Very much a B horror film that would have been the sort of thing that William Castle might have made with some sort of gimmick, the film now feel like a good but much too long version of a Tales From The Darkside or similar show episode. I was pleasantly surprised and wouldn’t have a problem saying give it a shot on Netflix or cable (just don’t have too high expectations.)
EXCISION poses a huge problem for me. It has a huge cast of celebrities in essentially cameos. It has a knowing deliberate attitude that doesn’t really work, and yet it has images and moments that are among the most disturbing of the year.

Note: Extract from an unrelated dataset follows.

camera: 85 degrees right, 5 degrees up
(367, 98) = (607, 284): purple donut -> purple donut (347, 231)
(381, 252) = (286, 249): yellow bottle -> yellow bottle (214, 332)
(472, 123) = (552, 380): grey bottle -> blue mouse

The plot of the film has a homely young outcast, who is forced to watch over her younger sister, and who is aroused at the thought of performing surgery, falling deeper and deeper into madness. As her life gets more and more out of control her fantasies take over her mind.
The non-fantasy outsider deals with life and humiliation stuff is so mannered and so deliberate and forced that it doesn’t play all that well. Anna Lynn McCord as Pauline our heroine is forcibly made to look ugly and it never rings true. Equally never ringing true are many of her conversations with the stars which are done in two shots across tables and desks with intercut close-ups for an effect that feels incredibly artificial.
And then the film will slip into the fantasies and the real life horror and the film will suddenly, shockingly spring to life. The images, some of them fleeting, are really disturbing. Its graphic fetishistic blood and gore done exactly right. I really wish they had made the whole film like that, but on the other hand perhaps had the whole film been that way they wouldn’t have been so special.
I’m really mixed about the film, over all I don’t think it works but the moments of horror are worth checking out for those are interested in the macabre but won’t care the whole film doesn’t work.
Actually the final moment disturbed me so much that I couldn’t sleep.
Reaching back into the pile I grabbed a copy of RISE OF THE ZOMBIES. This is a SYFY zombie film they ran not long ago. One thing on line said it’s a semi sequel to Zombie Apocalypse. I wouldn’t know I didn’t see it. Rise has a bunch of people leaving the safety of Alcatraz in order to find a scientist who may have a vaccine against the zombie plague. Low budget pay check film (stars like Levar Burton took it for quick cash) isn’t bad but isn’t remarkable either. It runs through the zombie film tropes with wild abandon but not to much effect. As a low rent TV movie it’s not bad. As anything else it isn’t really worth the time.
The last film I saw was something called A LITTLE BIT ZOMBIE, which is a film you either click with or don’t. If you click with it you’ll find it to be a funny horror comedy, if you don’t it’s a tough slog through forced humor. For me the tale of a guy bitten by a mosquito carrying zombie plague just missed. I could appreciate it’s knowing send up of horror movie conventions, but it was a much too knowing for my tastes. I’ve read some reviews that compared it to the Evil Dead films, and I see that but at the same time in the Evil Dead films the characters weren’t bending the fourth wall to poke us in the ribs.